A miner washing in Tower Colliery, one of the last deep mines in Wales. (Gideon Mendel/Corbis via Getty Images)

Rising above the mouth of the vale of Neath, the smoke hangs over the village like a dejected memory, a tragic reminder of what will soon evaporate. The recently announced closure of the blast furnaces at the Port Talbot steelworks will devastate the local economy, resulting in the immediate loss of 2,800 jobs before it starts to take its toll on the wider community.
Many there will have paid little attention to the confirmation last week of a new leader of the Senedd. Vaughan Gething has often pinned his allegiances to the trade union movement. But will his attention, like so many before him, shift away from these industrial regions? On a joint visit to North Wales yesterday, Gething and Keir Starmer vowed to “turbocharge jobs and growth”, but how many in Port Talbot were listening? The steelworks’ fate represents more than just the closure of another foreign-owned company, the latest in a long line to vacate these towns. It signifies the final nail in the coffin of South Wales Industry.
This story reads all too familiar to people from this part of the Isles. Since the birth of industrialisation, the Valleys have been continuously weathered by a collective system of manufactured depression, which has shaped and damaged the psychological condition of the Nation. Indeed, the very first signs of what is now commonly referred to as the Great Depression can be traced back to the economic collapse witnessed in the Valleys of South Wales in the spring-to-summer period of 1924. While only 2% of the population was unemployed at the start of that year, the impact was so profound that, by August 1925, it had risen to a staggering 28.5%. While numerous factors contributed to this, two stood out, both products of the raw realities of global economic and political conflict.
The first was the Treaty of Versailles, whose terms required a defeated Germany to supply cheap coal to Europe as part of its reparations. As the British representative on the Council of Four, the Welshman David Lloyd George was thus a signatory to a settlement that effectively pulled the rug of profitability from under the South Wales coalfields: the price of Welsh coal fell by nearly 50%. The second was a turn in the United States to more exploitable markets for energy in the Southern Hemisphere. By the time the Wall Street Crash had bankers and investors jumping from buildings in 1929, the Valleys of South Wales already had 45% of its workforce conscripted into the army of the unemployed.

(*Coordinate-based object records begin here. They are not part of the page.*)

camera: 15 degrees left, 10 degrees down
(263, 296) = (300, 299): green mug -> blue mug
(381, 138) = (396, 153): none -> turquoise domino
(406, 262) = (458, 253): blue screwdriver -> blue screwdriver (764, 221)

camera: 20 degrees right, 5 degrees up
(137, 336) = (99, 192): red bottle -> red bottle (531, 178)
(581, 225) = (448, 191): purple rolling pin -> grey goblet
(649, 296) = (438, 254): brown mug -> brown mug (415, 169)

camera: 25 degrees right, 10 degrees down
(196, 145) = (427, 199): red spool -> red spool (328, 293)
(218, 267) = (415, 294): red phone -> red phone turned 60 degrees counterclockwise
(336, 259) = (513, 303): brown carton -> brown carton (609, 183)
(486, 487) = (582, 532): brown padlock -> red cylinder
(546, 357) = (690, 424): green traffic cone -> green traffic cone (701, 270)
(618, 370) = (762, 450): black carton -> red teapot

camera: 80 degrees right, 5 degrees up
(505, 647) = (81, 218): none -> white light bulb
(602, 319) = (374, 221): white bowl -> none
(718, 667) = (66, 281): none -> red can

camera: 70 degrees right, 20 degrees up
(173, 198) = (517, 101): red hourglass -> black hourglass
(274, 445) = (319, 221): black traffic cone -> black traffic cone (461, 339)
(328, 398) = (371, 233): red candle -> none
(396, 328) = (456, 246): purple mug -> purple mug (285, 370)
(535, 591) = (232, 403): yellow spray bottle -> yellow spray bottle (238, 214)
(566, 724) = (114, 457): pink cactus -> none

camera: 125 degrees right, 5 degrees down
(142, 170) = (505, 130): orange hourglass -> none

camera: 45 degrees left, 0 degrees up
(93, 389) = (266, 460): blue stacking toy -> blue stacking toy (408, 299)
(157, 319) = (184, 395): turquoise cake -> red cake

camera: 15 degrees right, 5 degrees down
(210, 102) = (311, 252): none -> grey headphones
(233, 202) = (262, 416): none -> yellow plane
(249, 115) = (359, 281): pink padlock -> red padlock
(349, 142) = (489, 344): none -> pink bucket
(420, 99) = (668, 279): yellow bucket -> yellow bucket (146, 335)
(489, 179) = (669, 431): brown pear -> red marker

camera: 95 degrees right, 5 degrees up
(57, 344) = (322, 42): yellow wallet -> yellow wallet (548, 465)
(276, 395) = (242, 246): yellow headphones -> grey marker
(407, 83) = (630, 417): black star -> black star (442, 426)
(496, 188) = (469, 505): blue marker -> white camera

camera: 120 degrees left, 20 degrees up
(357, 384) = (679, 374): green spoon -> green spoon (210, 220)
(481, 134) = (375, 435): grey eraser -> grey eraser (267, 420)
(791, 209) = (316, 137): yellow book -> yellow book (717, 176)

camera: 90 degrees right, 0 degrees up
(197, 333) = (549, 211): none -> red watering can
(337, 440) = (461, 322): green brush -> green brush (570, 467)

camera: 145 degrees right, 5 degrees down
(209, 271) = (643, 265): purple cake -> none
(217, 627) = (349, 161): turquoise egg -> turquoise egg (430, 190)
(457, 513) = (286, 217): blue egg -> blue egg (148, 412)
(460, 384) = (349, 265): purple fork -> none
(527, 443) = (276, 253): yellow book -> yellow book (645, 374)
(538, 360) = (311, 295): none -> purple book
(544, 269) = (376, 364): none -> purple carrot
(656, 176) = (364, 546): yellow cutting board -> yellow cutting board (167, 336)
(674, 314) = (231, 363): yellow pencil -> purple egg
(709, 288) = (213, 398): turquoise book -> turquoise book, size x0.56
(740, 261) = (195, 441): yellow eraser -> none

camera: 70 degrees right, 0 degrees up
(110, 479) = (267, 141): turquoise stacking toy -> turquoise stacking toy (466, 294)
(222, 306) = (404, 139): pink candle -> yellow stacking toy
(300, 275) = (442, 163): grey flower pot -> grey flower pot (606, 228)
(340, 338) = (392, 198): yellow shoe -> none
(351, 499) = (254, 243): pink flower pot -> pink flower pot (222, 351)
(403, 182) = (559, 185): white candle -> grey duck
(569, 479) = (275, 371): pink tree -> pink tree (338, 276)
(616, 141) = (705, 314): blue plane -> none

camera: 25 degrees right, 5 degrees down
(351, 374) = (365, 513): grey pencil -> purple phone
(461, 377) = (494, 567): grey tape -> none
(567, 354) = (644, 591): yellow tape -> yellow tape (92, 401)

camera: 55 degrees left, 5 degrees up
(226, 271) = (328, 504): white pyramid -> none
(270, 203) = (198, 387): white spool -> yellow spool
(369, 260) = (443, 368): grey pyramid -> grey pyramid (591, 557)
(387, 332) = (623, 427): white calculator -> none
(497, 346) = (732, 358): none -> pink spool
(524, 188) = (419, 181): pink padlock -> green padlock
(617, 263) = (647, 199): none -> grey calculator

The use of the military metaphor is not unintentional. As some 241 pits closed by 1936, resulting in the now familiar pattern of outward migration form the region of the fit and able, the only moment of reprieve would be the outbreak of the Second World War, resulting in the need once again for the region’s coal to help motor to machineries of warfare. What must it do to the psychology of a people knowing the survival of their own communities was tied to the continuation of a war as local boys and men continued to fight and dig for yards back home?
If the Valleys were subject to abandonment and social neglect in the decades that followed, by the end of the Eighties and the defeat of the miners, it was clear the industrious way of life which once sustained these communities had been largely destroyed. Port Talbot was in many ways an exception to this, though it should be added that many of its workers were descendants of miners from nearby collieries and still tried to carry the socialist spirit of defiance, which was somewhat captured in Michael Sheen’s The Way.